Apart from the aforementioned venture capital firms, a number of others have been set up in the recent past, such as East Capital Partners, Emerge Ventures, twofour54, MBC Ventures, i360, Envestors, Beco Capital and Oasis500. Additionally, crowdfunding platforms such as Eureeca and Aflamnah have also entered the scene.
Banks are finally realising the new situation and have started opening up for small businesses. Financing initiatives for start-ups and SMEs include the SME Advance programme of Gulf Finance Corporation, which provides specially designed loan packages, as well as the SME funds of Emirates NBD and HSBC UAE, and dedicated SME loan and banking services provided by the National Bank of Abu Dhabi, among others. Financial support of these initiatives includes term loans for new enterprises, working capital finance, bank guarantees and letters of credit for SMEs.

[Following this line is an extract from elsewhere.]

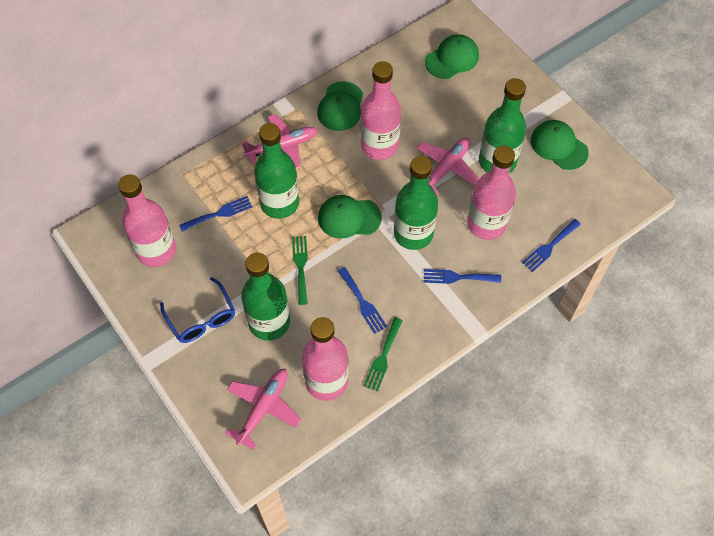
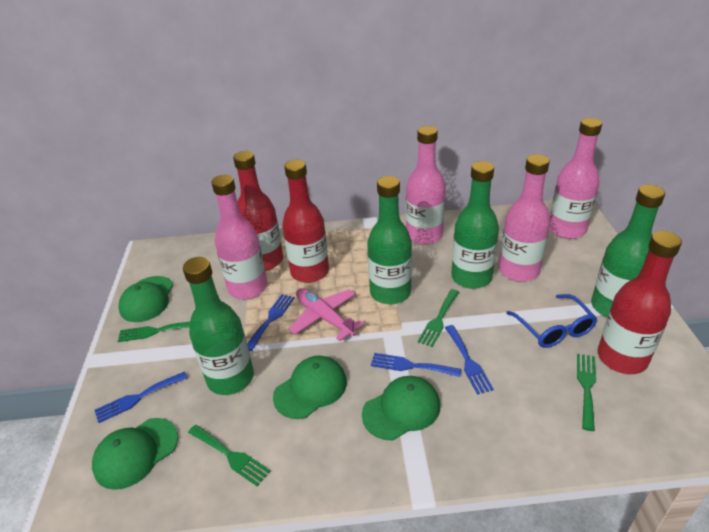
green fork: 2 -> 4
pink plane: 3 -> 1
red bottle: 0 -> 3

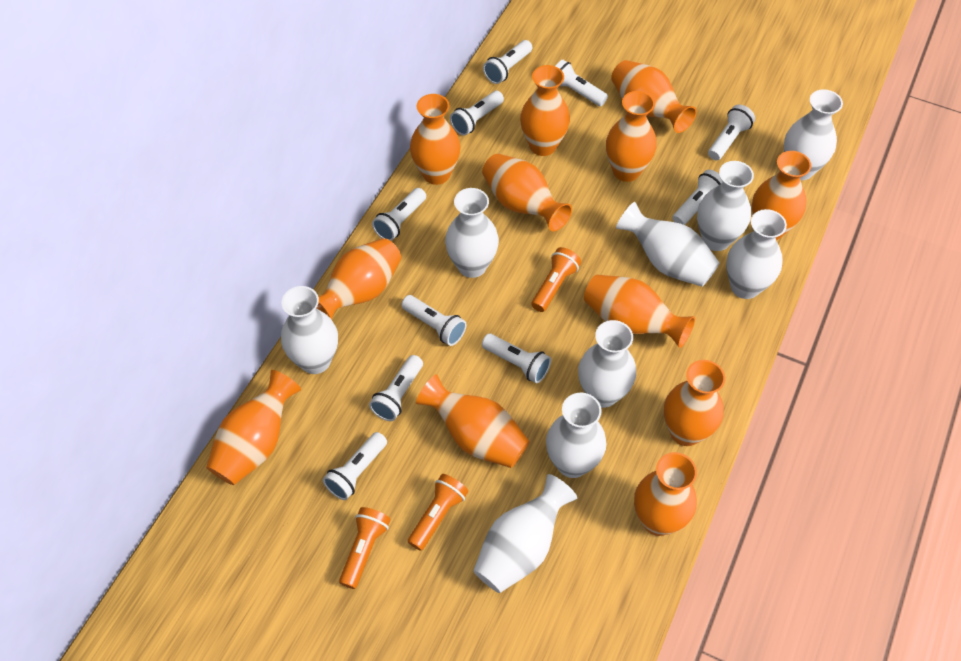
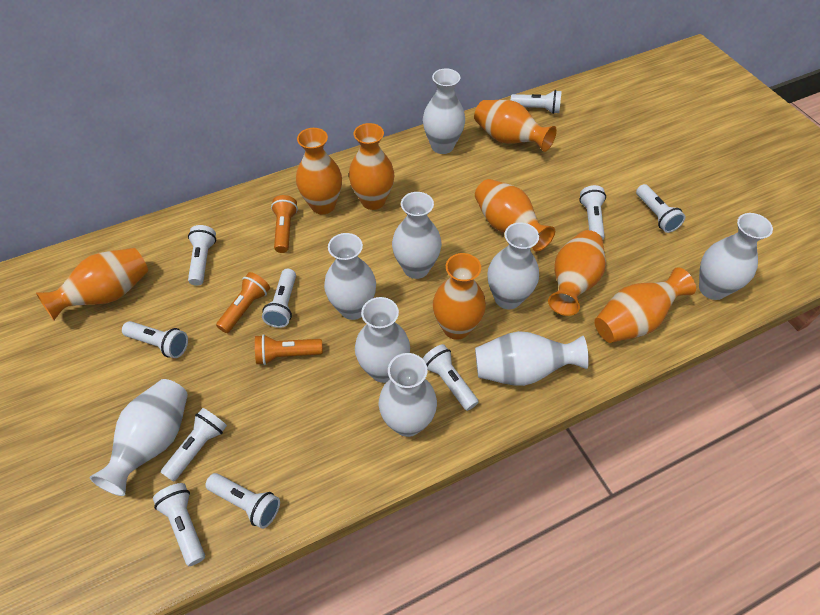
orange vase: 12 -> 8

Other opportunities to find funding or at least accelerator support come from several semi-government and private initiatives in Dubai such as
Tecom Investments, which oversees Media City, Internet City, Knowledge Village and Studio City and can help with office space and funding. In the telecoms sector, the ICT Fund, created by the UAE’s Telecommunications Regulatory Authority, can assist start-ups, as can the Dubai Enterprise Centre, a business incubation hub located at Dubai Airport Free Zone. Dubai Silicon Oasis has launched its own venture capital fund and is also nurturing a network of technology-focused venture capitalists for additional funding.
The other option is SeedStartup, one of the first private business accelerators and seed funding companies founded in Dubai. It focuses on digital media, web, mobile and software start-ups, normally investing $20,000 for a 10 per cent equity stake. It is open to all Middle East start-ups as well as start-ups from around the globe and offers a three-month mentorship-focused accelerator programme.

Start-up Saudi

Looking beyond the UAE borders, Saudi Arabia also has a strong start-up support landscape that includes N2V, a venture capital fund that supports Arabic consumer web and mobile enterprises in e-commerce, digital publishing, social media, games, web forums and user-generated content. Its subsidiary, StartAppz, focuses on bringing early-stage mobile applications to the market, whereby such start-ups can be located anywhere in the Gulf, and it will send its mentors there.
Saudi Telecom and its competitor Mobily have recently launched their own respective funds to invest in and support the development of seed-stage start-ups and tech firms throughout the Mena region.